Altitude sickness is a potentially life-threatening condition that impacts many individuals traveling to elevated altitudes. Timely detection is critical as symptoms can escalate rapidly. Early recognition enables simple interventions such as descent, oxygen, or medication, and prompt treatment can save lives by significantly lowering the risk of severe complications. Although conventional machine learning (ML) techniques have been applied to identify altitude sickness using physiological signals, such as heart rate, oxygen saturation, respiration rate, blood pressure, and body temperature, they often struggle to balance predictive performance with low hardware demands.
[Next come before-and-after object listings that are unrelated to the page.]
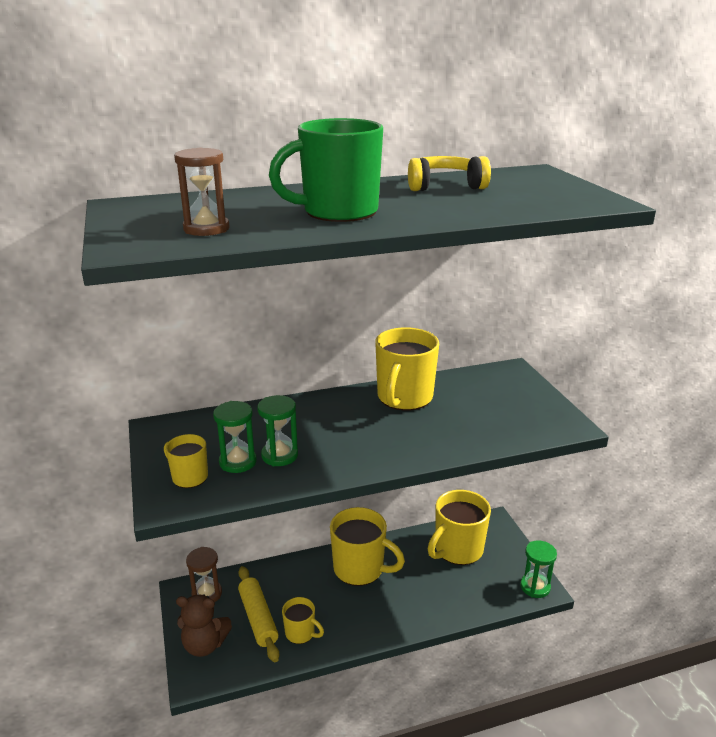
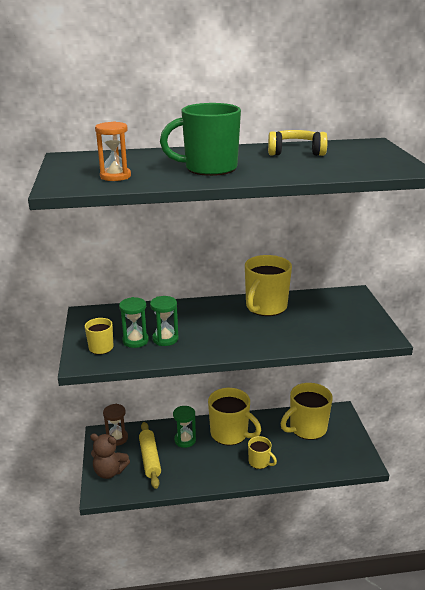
camera: 10 degrees right, 0 degrees up
(206, 229) = (115, 176): brown hourglass -> orange hourglass
(301, 633) = (178, 472): yellow mug -> yellow mug (259, 462)
(535, 587) = (360, 461): green hourglass -> green hourglass (185, 440)

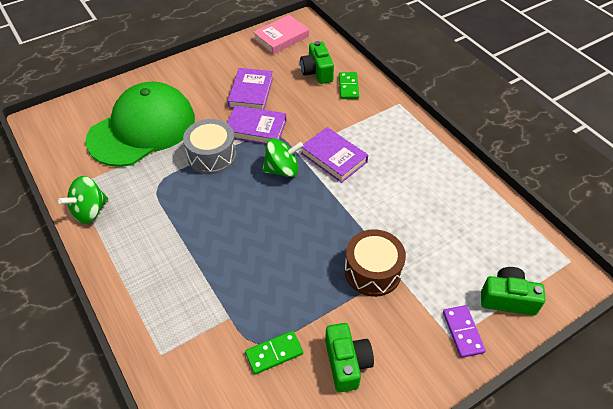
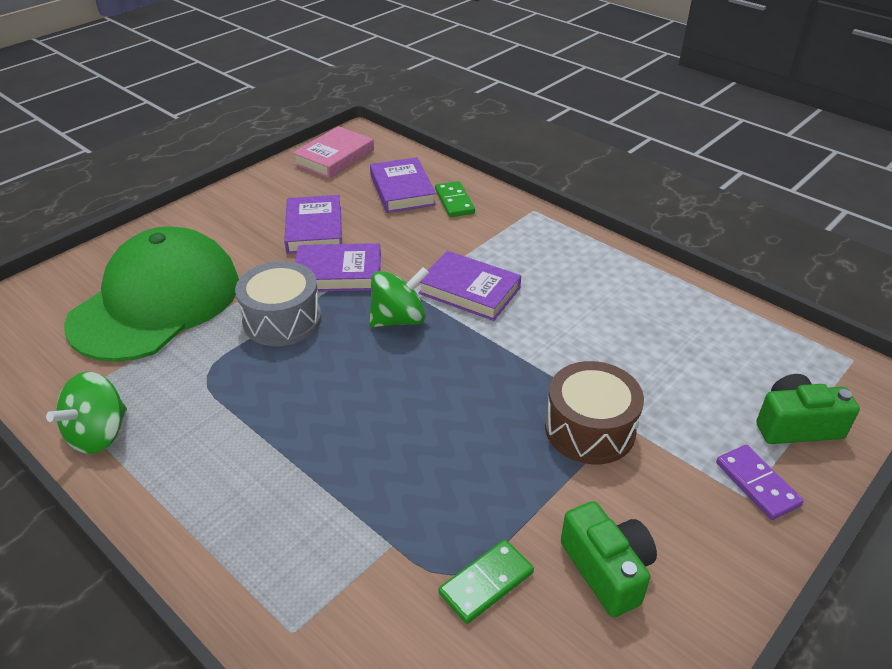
camera: 15 degrees left, 10 degrees down
(317, 72) = (402, 190): green camera -> purple book

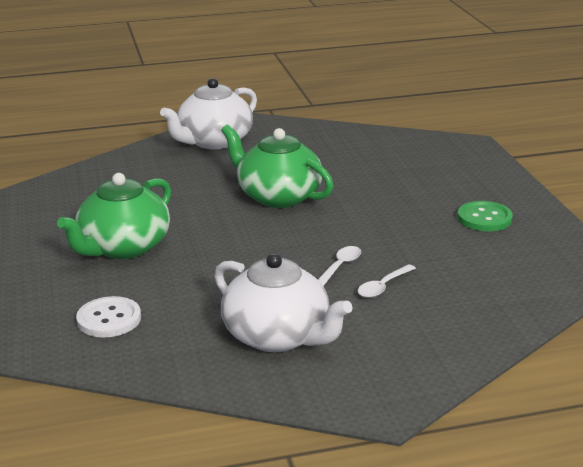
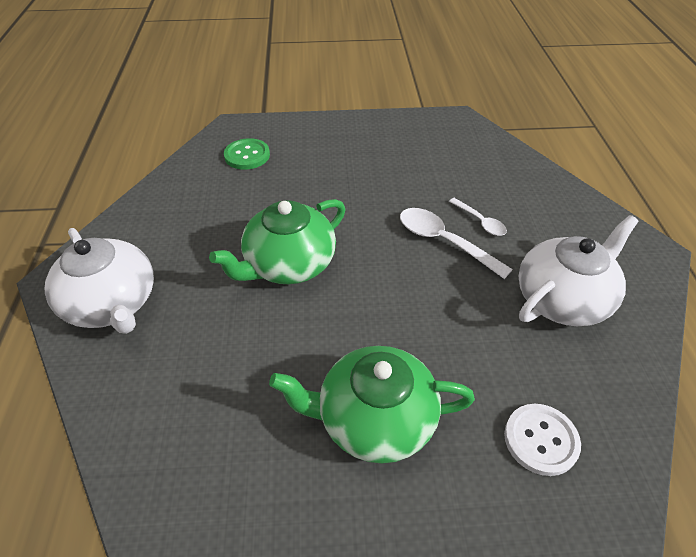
camera: 80 degrees left, 20 degrees up
(123, 247) = (374, 419): green teapot -> green teapot turned 135 degrees clockwise
(340, 267) = (444, 242): white spoon -> white spoon, size x1.70
(484, 218) = (374, 148): green button -> green button (247, 155)

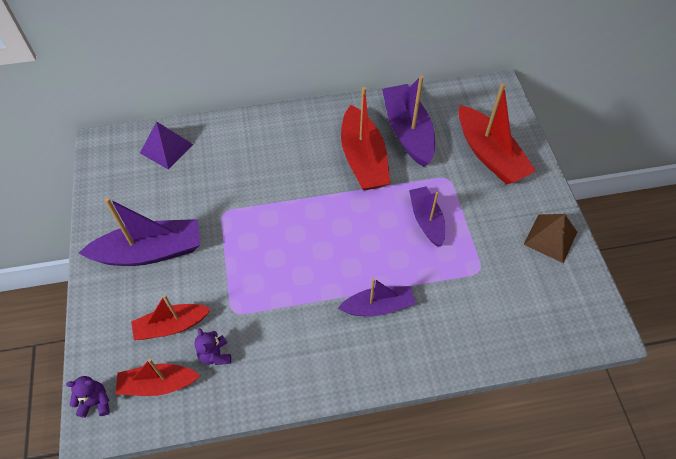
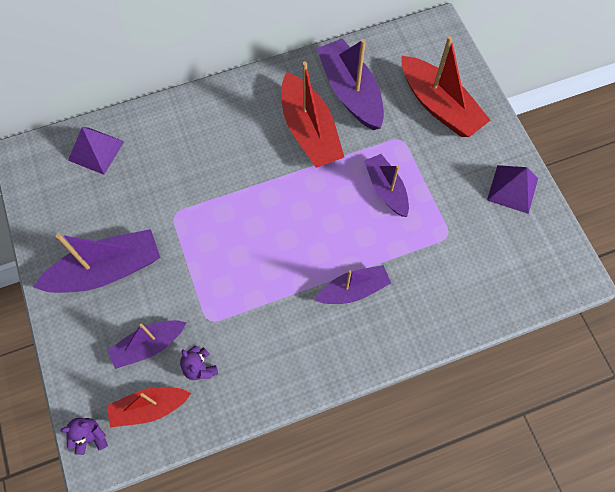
camera: 10 degrees left, 10 degrees up
(171, 326) = (149, 345): red boat -> purple boat
(550, 238) = (512, 189): brown pyramid -> purple pyramid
In contrast, hyperdimensional computing (HDC) remains under-explored for this task with limited biomedical features, where it may offer a compelling alternative to existing classification models. Its vector symbolic framework is inherently suited to hardware-efficient design, making it a strong candidate for low-power systems like wearables. Leveraging lightweight computation and efficient streamlined memory usage, HDC enables real-time detection of altitude sickness from physiological parameters collected by wearable devices, achieving accuracy comparable to that of traditional ML models. We present AMS-HD, a novel system that integrates tailored feature extraction and Hadamard HV encoding to enhance both the precision and efficiency of HDC-based detection. This framework is well-positioned for deployment in wearable health monitoring platforms, enabling continuous, on-the-go tracking of acute altitude sickness.